My application runs on POSIX-compliant operating systems (e.g. Linux, OS X). Is there any interface by which I could ask the operating system to free only a specified region from the front of the block of memory? This would seem to be the most efficient approach, as I could just notify the memory manager that, for example, the first 2 GB of the memory block can be reclaimed once I'm done with it.
If your entire buffer has to be in memory at once, then you probably will not gain much from freeing it partially later.
The main point on this post is basically to NOT tell you to do what you want to do, because the OS will not unnecessarily keep your application's memory in RAM if it's not actually needed.

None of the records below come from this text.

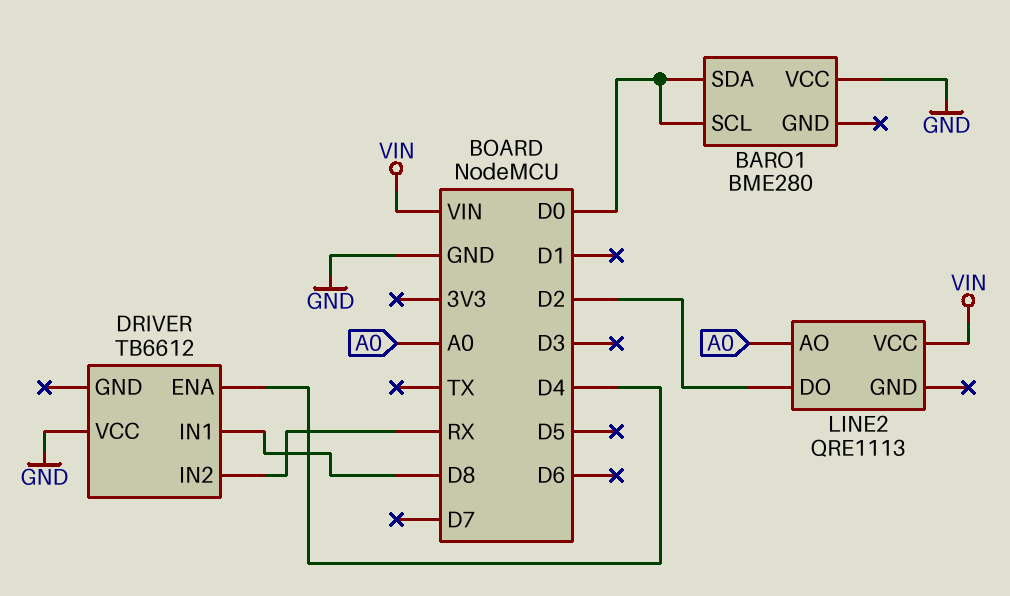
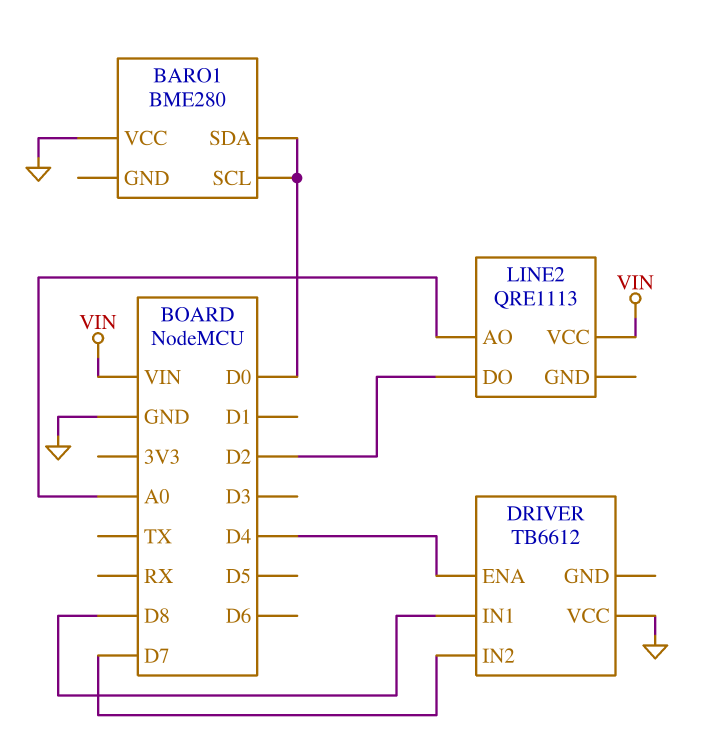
DRIVER pin IN2: RX -> D7

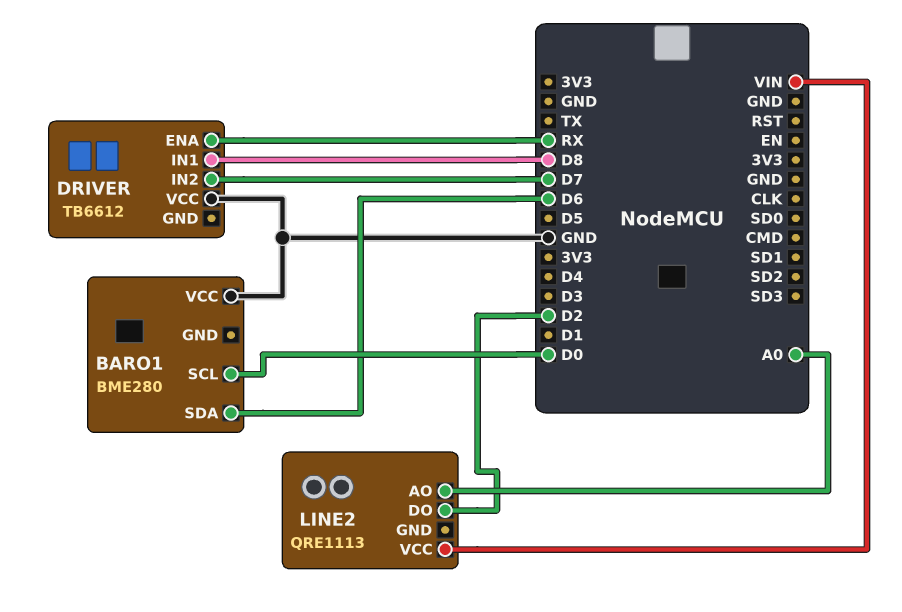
BARO1 pin SDA: D0 -> D6
DRIVER pin ENA: D4 -> RX

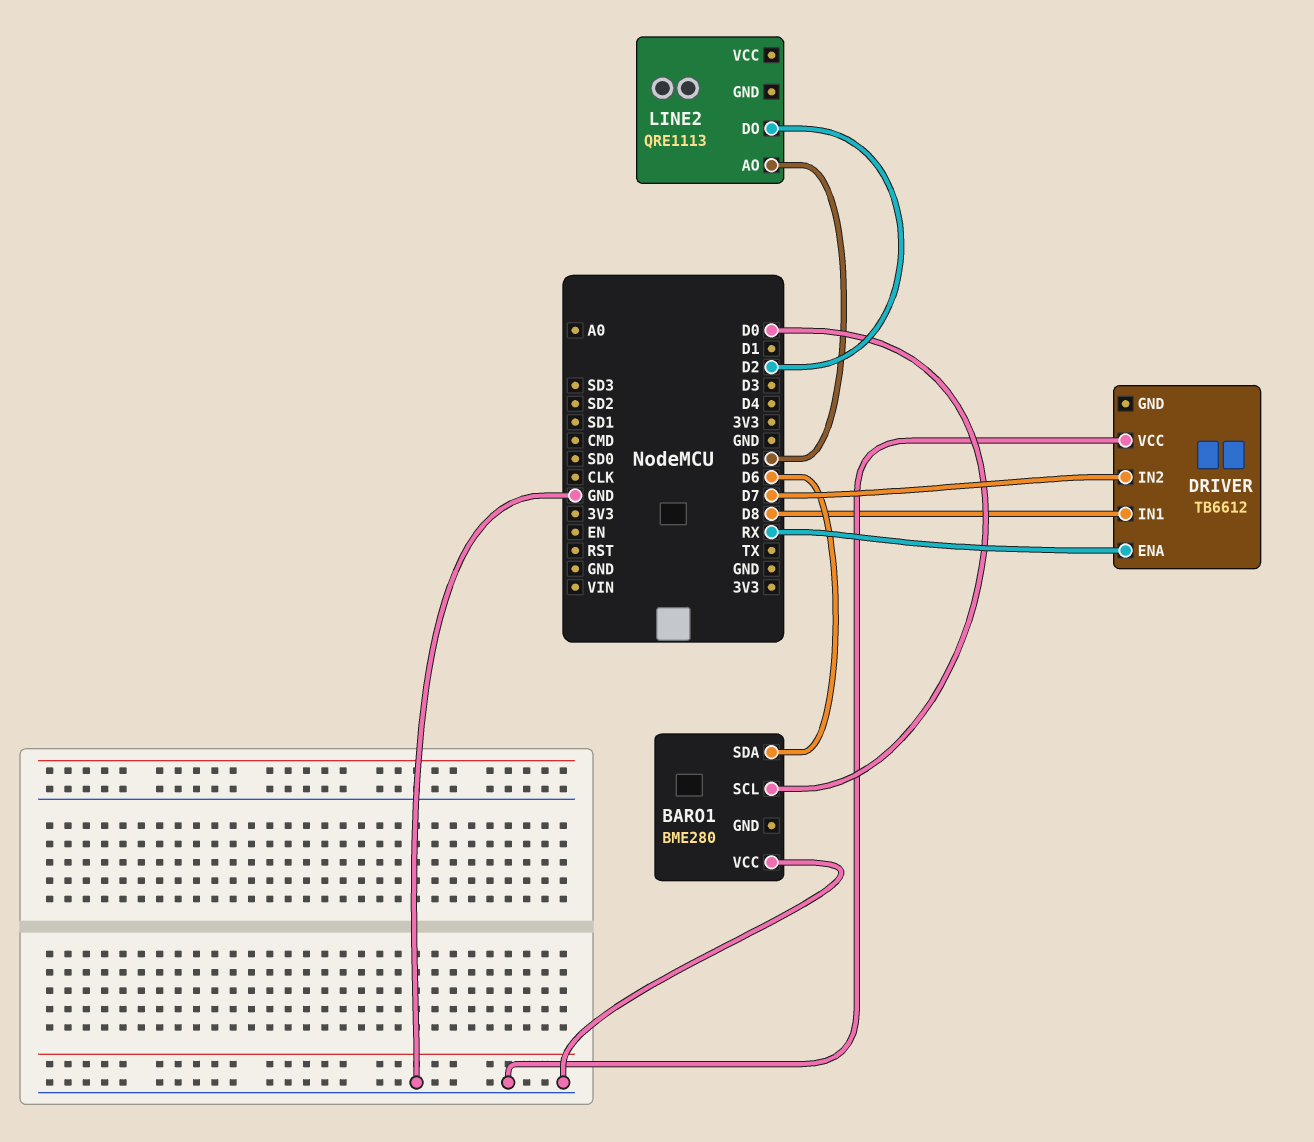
LINE2 pin AO: A0 -> D5
LINE2 pin VCC: VIN -> none

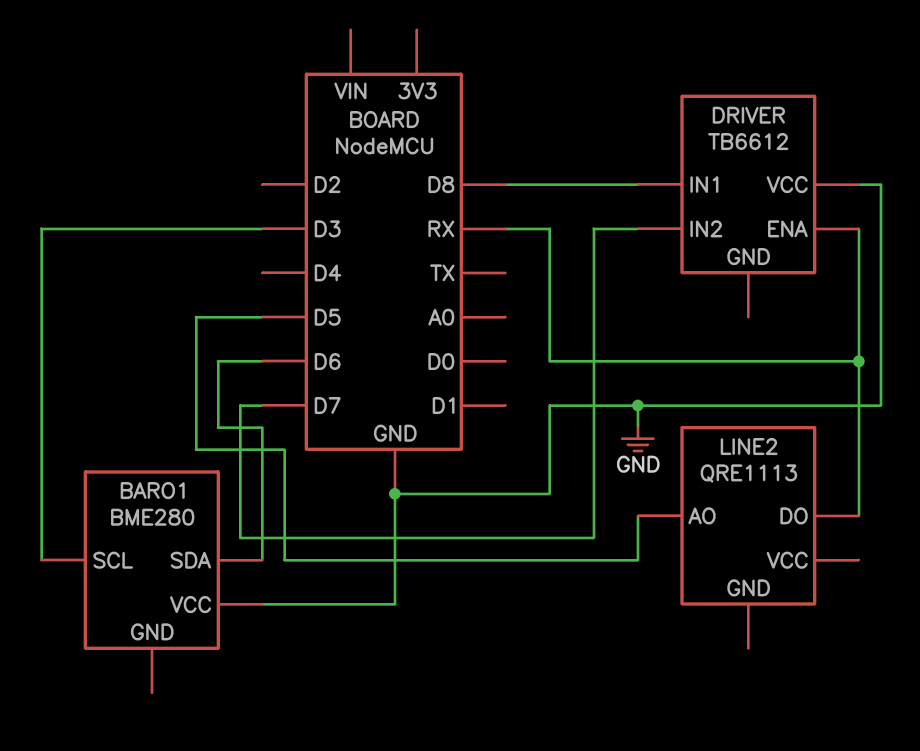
BARO1 pin SCL: D0 -> D3
LINE2 pin DO: D2 -> RX

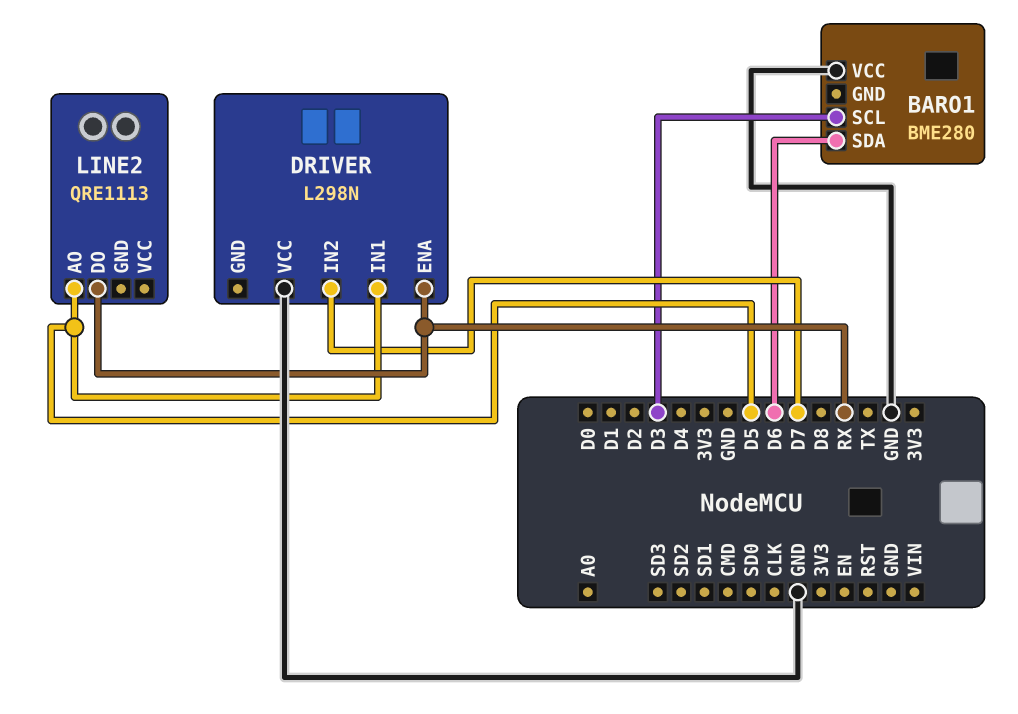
DRIVER: TB6612 -> L298N
DRIVER pin IN1: D8 -> D5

This is the difference between "resident memory usage" and "virtual memory usage". "Resident" is what is currently used and in RAM, "virtual" is the total memory usage of your application. And as long as your swap partition is large enough, "virtual" memory is pretty much a non-issue. [I'm assuming here that your system will not run out of virtual memory space, which is true in a 64-bit application, as long as you are not using hundreds of terabytes of virtual space!]
If you still want to do that, and want to have some reasonable portability, I would suggest building a "wrapper" that behaves kind of like std::vector and allocates lumps of some megabytes (or perhaps a couple of gigabytes) of memory at a time, and then something like:
for (size_t i = 0; i < buf.size(); ++i) {
The done method will simply check if the value if i is (one element) past the end of the current buffer, and free it. [This should inline nicely, and produce very little overhead on the average loop - assuming elements are actually used in linear order, of course].
I'd be very surprised if this gains you anything, unless do_algorithm(buf[i]) takes quite some time (certainly many seconds, probably many minutes or even hours). And of course, it's only going to help if you actually have something else useful to do with that memory. And even then, the OS will reclaim memory that isn't actively used by swapping it out to disk, if the system is short of memory.
In other words, if you allocate 100GB, fill it, leave it sitting without touching, it will eventually ALL be on the hard-disk rather than in RAM.
Further, it is not at all unusual that the heap in the application retains freed memory, and that the OS does not get the memory back until the application exits - and certainly, if only parts of a larger allocation is freed, the runtime will not release it until the whole block has been freed. So, as stated at the beginning, I'm not sure how much this will actually help your application.
As with everything regarding "tuning" and "performance improvements", you need to measure and compare a benchmark, and see how much it helps.
Is it possible to partially free dynamically-allocated memory on a POSIX system?
You can not do it using malloc()/realloc()/free().
However, you can do it in a semi-portable way using mmap() and munmap(). The key point is that if you munmap() some page, malloc() can later use that page:
create an anonymous mapping using mmap();
subsequently call munmap() for regions that you don't need anymore.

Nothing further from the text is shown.